From those first words – The child within you is dead – I emotionally implode. Am I to abort my child? The one who will be known as HeIs, the New World leader of the Lemurians? Aaron’s child? If so, everything I’ve done – from choosing to go below to Telos, to risking life and limb in the Discovery Tunnel – will have been for nothing. How could this creature, the Slenderman, know my child lays dead within me? Certainly, if HeIs was to be stillborn, I would know it, sense it, curse it, yet I’m physically deadened to those feelings. And maybe, I surmise, that’s why I feel nothing of the sort. Yet my mind is clearly awake and functioning. I would know if the infant, this precious miracle of miracles, inside me was no longer living. What Slenderman is saying is NOT true! And, so, I reach out. Shout my words. Scream to be heard. Of no use. For the words I form in my mind never leave my lips.
I see Cherrie and her cohorts off in the distance. They’re far enough away I can’t hear what’s being said, just the sound of their muddled camaraderie chatter interrupted by echoes off the cavern’s walls. They’re laughing, telling stories, eating some kind of fruit, even occasionally shoving one another in jest, all while prancing around the open-pit fire. Their ghostly shadows loom large against the rock structures. That’s when I take note: I know this place!
I look to the ceiling, where vines are growing. There I see hanging fruit, which resembles a cross between an apple and a pear, and I remember; I had called them papples. The ripe ones, as I recalled, gave you energy; the green ones made you sick.
It seems so long ago that I carried Jungo from the elevator shaft to his home and laid him down…where I now lay? On his bed? Where then is Jungo? Back to dust? The ash I’m lying on? Only if his spirit were alive. He could tell me what to do. How to overcome this man who is sitting on my chest without raising a finger, for, physically, I can’t even bat an eyelash.

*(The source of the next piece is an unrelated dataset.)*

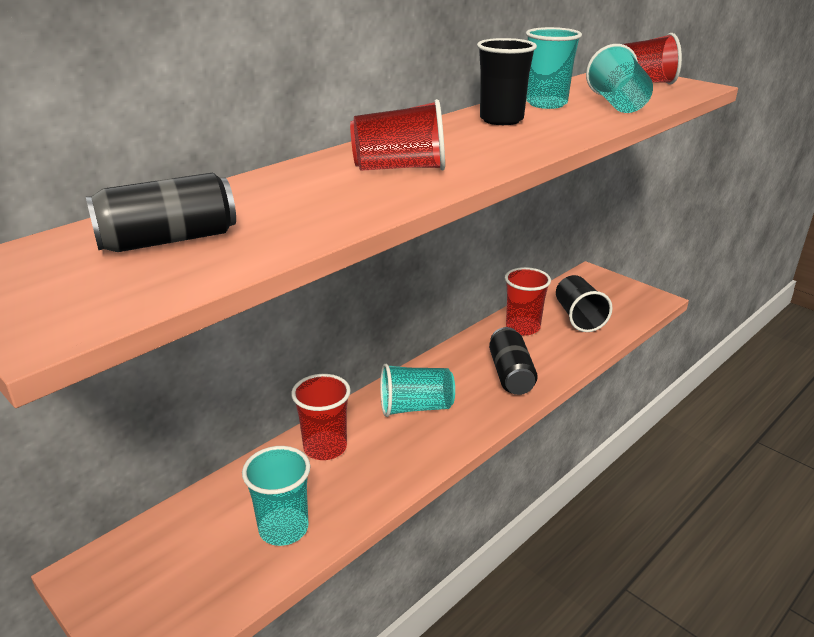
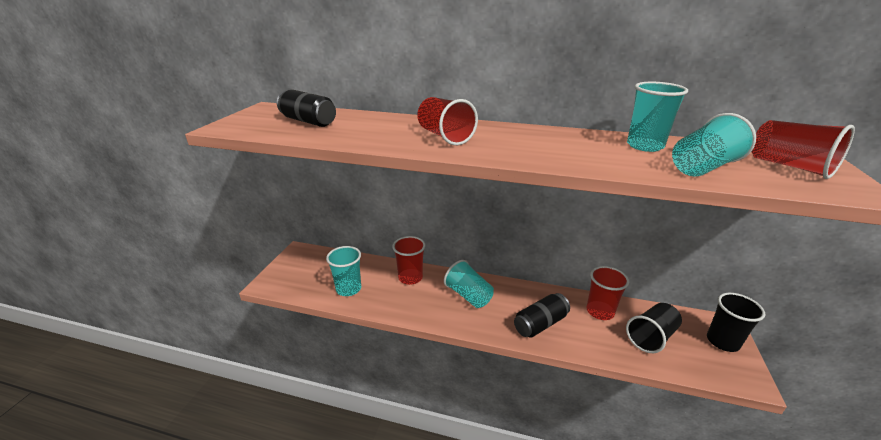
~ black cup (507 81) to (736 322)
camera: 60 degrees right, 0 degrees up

Singlemindedness. That’s what Jungo taught me. If I can reach acute focus, then, just maybe, I can wish Slenderman away. I try. But I can’t close my eyes. Slenderman hovers over me. His eyes gouge mine. They won’t let me go. Won’t let me escape. I yield. Give him what he wants. Me, locked in obeisance. The servant paying homage to the master. For this is what I desire him to believe. I core into him, past the gray-cast pale of his irises and into the darkness of his soul. Where I find…nothing. Pure, unadulterated emptiness. No thoughts, no energy vibe. Zero. Naught a. Lifeless. Before the thought can be processed in my mind, I sense it spoken.
“He’s not real.”
And there stands Kriss’shon, at the foot of my bed, telepathically communicating with me. Slenderman disappears. So does his six-legged dog.
“And you…are? Real?”
“Your communicator would not be glowing if I weren’t.”